Indeed, research has shown that women who speak with deeper voices are typically taken more seriously. In 2019, an international team of psychologists, led by Piotr Sorokowski and Kasia Pisanski, analysed the speech of men and women when answering two questions: one that asked for directions and the other for career advice. When responding to the latter, a question that required specialist knowledge, they found that both men and women spoke in deeper voices than when answering the former – but, women lowered the pitch of their voices to a greater extent than men in order to assert their expertise. “A low-pitched voice is a signal of testosterone, and testosterone is a signal of dominance,” says Pisanski. “For women, there’s more of a reason to modulate the voice. Given our culture and the push for feminist rights, women are speaking in a lower pitch to exert these masculine features that seem to give benefits in our society – to sound like leaders, to sound more competent,” she says.
While many have criticised the way Holmes speaks as being yet another falsity in her Theranos scheme – some even going as far as saying it is evidence of her being a psychopath – Amanda Seyfried, who portrays her, is not among them. “If you’re trying to be taken seriously by all of these powerful men, what else do you do?” Seyfried said in an interview with The Hollywood Reporter earlier this month. “We all take on traits, subconsciously most of the time, to fit in and survive.” Holmes herself has denied that she consciously alters her voice in any way, but Pisanski notes that mechanistically, the only way you could permanently lower your voice to such a degree is to take a shot of testosterone. “Behaviourally, though, I think it could become more and more habitual,” she notes.

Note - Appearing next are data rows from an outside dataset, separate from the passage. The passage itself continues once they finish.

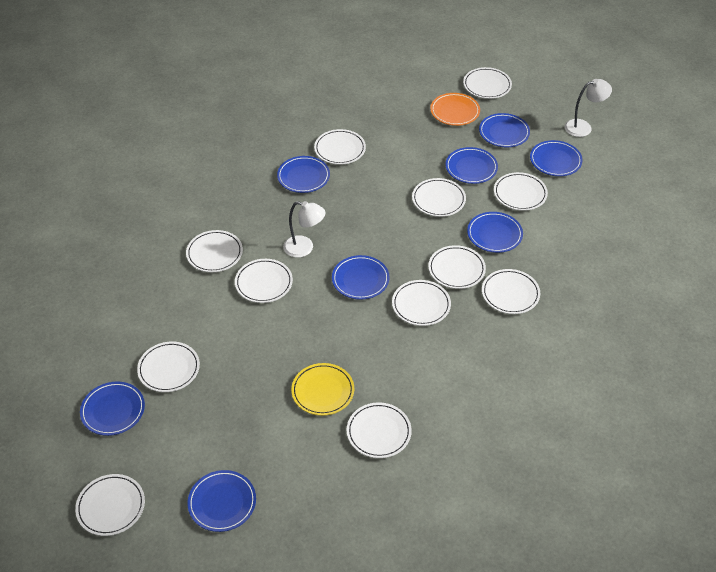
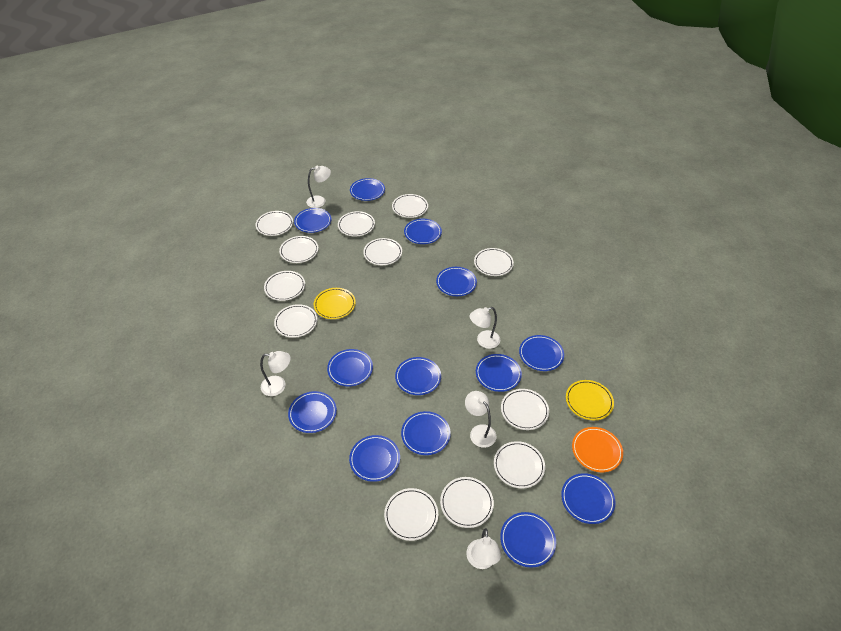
blue plate: 8 -> 13
white lamp: 2 -> 5
yellow plate: 1 -> 2

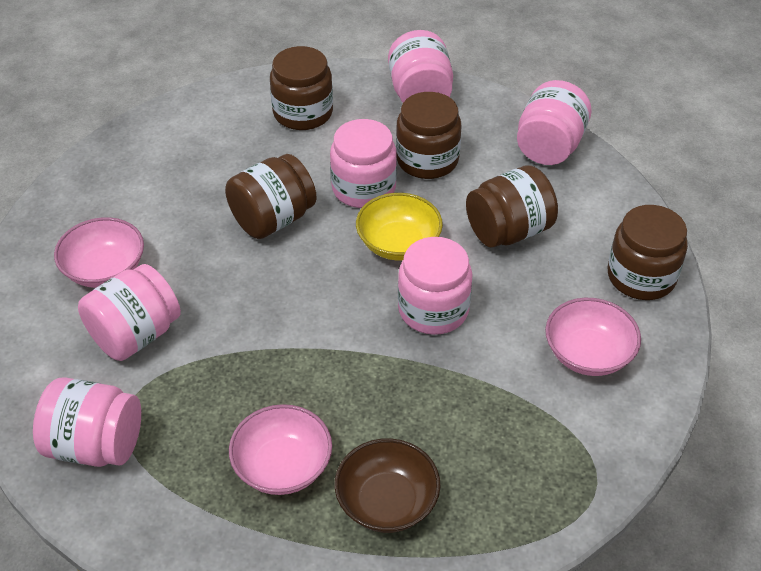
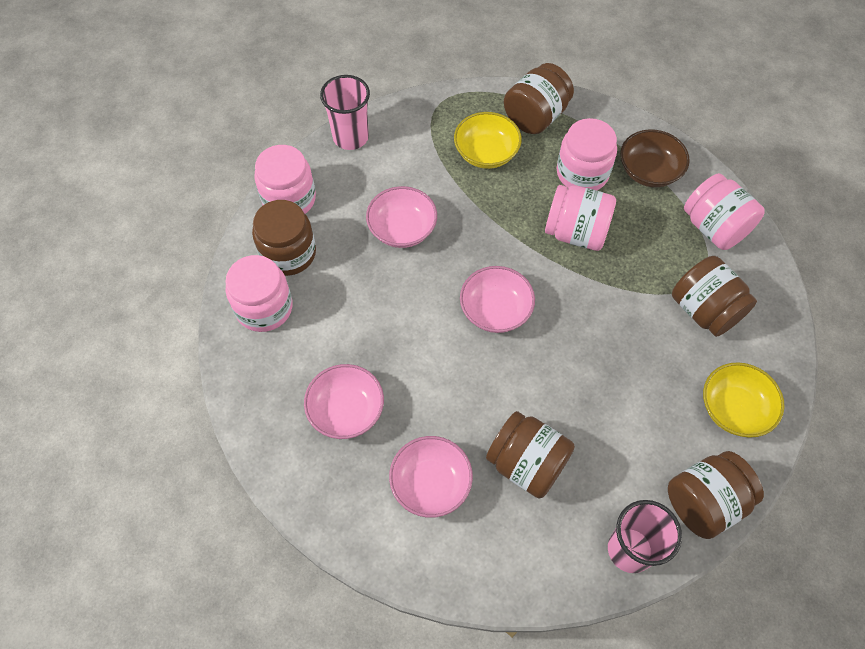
pink bowl: 3 -> 4
pink cup: 0 -> 2
pink jar: 6 -> 5
yellow bowl: 1 -> 2

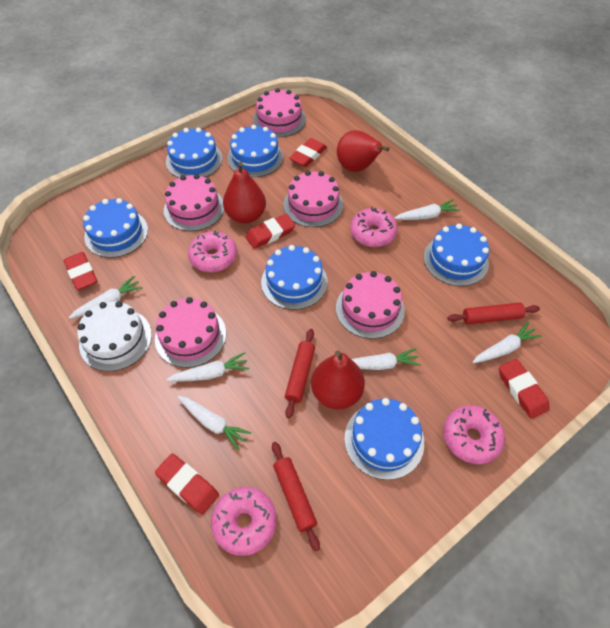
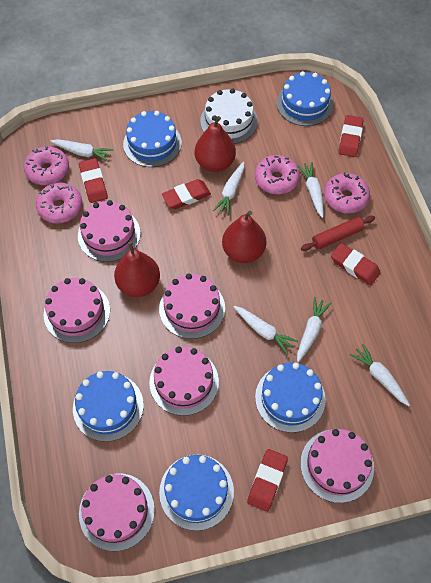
blue cake: 6 -> 5
pink cake: 5 -> 6
red rolling pin: 3 -> 1

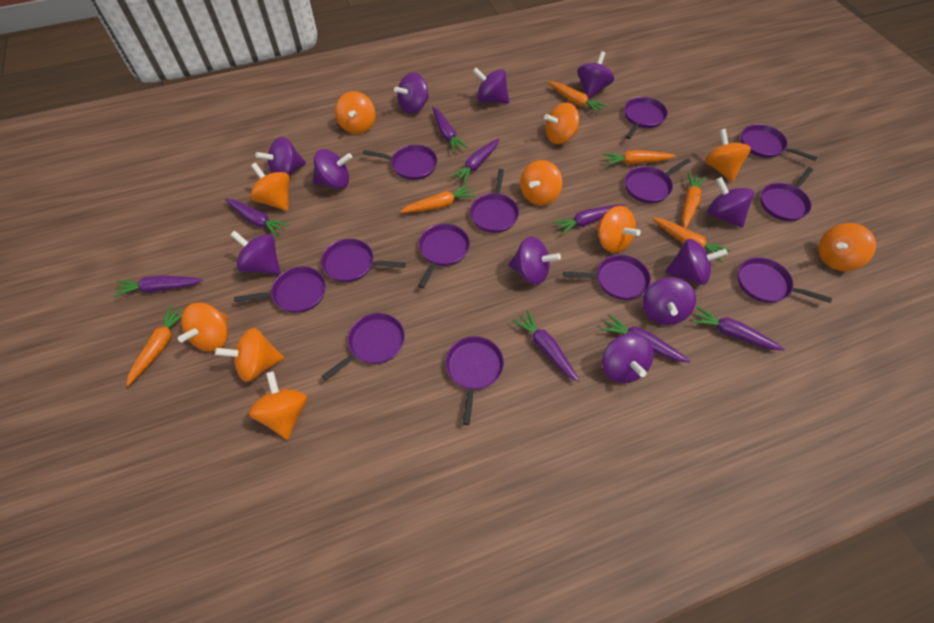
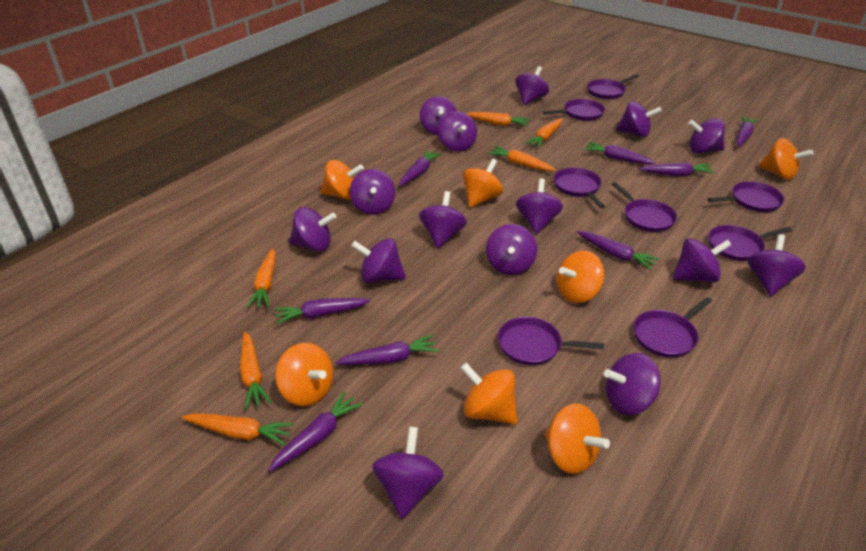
orange spinning top: 10 -> 7
purple pan: 13 -> 8
purple spinning top: 11 -> 15

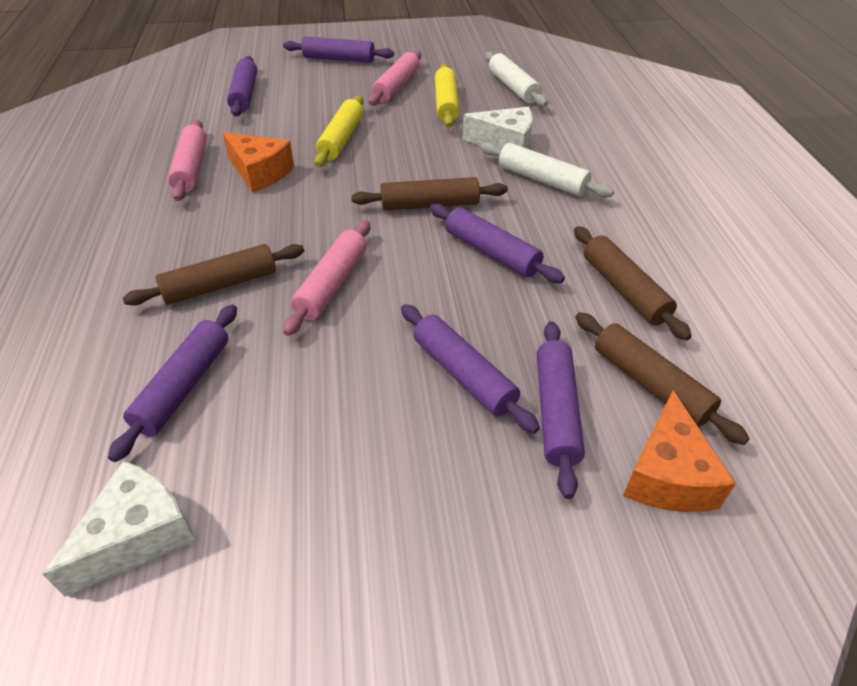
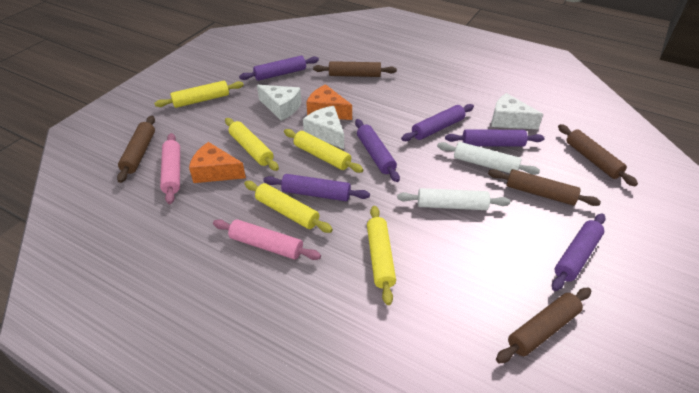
brown rolling pin: 4 -> 5
pink rolling pin: 3 -> 2
white cheese: 2 -> 3
yellow rolling pin: 2 -> 5

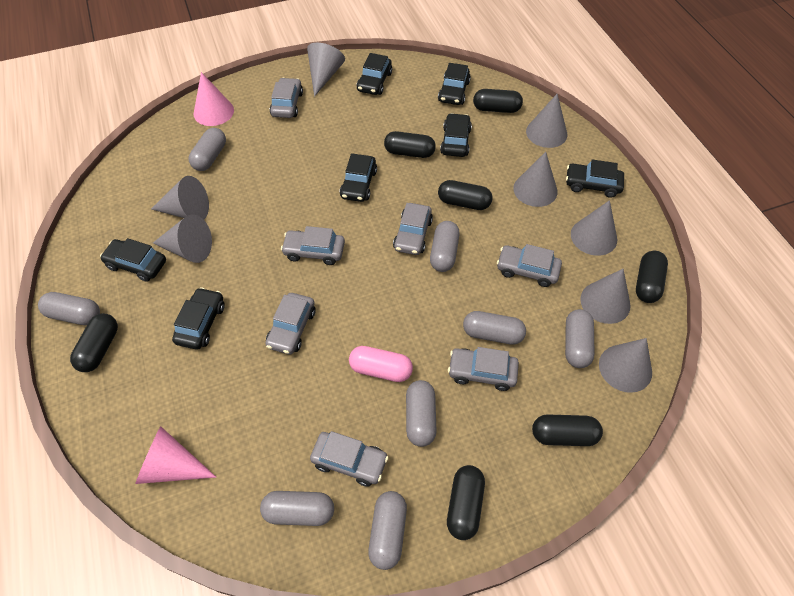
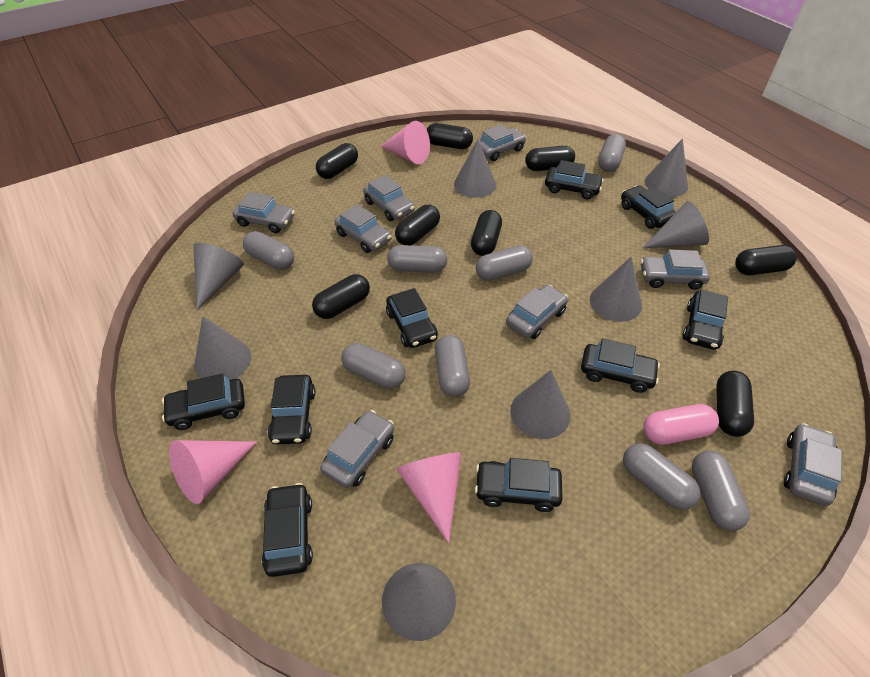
black capsule: 7 -> 8
black car: 7 -> 9
grey car: 7 -> 8
pink cone: 2 -> 3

On the other side of the spectrum, Paris Hilton revealed in her 2020 tell-all documentary This is Paris that she has been deliberately speaking in a higher tone to her natural voice throughout her career. She explained that the baby-like timbre she has used for decades has been a way for her to hide her true self from the public. “This entire time, I have been playing a character, so the world has never truly known who I am,” she said. “The real me is someone who is actually brilliant. I’m not a dumb blonde, I’m just really good at pretending to be one.” And Hilton’s approach is backed up by cold hard science: researchers at American Scientist have found that higher female voices are associated with physical attractiveness. “From an evolutionary point of view, high pitch signifies youth,” says Pisanski. “Youth is a signal of fertility, so if you are wanting to project yourself as an attractive woman, a high pitch is the way to do that.” Rose adds, “The higher your voice is, the more vulnerable you’re perceived to be, like a little girl. It comes back to what is sellable to men.”
You can’t help but wonder, if Elizabeth Holmes or Paris Hilton were men, would we even be commenting on their voices? And would they have ever felt the need to alter their natural way of speaking? Ultimately, we can only hope that a time will come when people will listen to a woman’s voice with the same receptiveness as they do a man’s – and focus on what they’re saying instead of how they say it.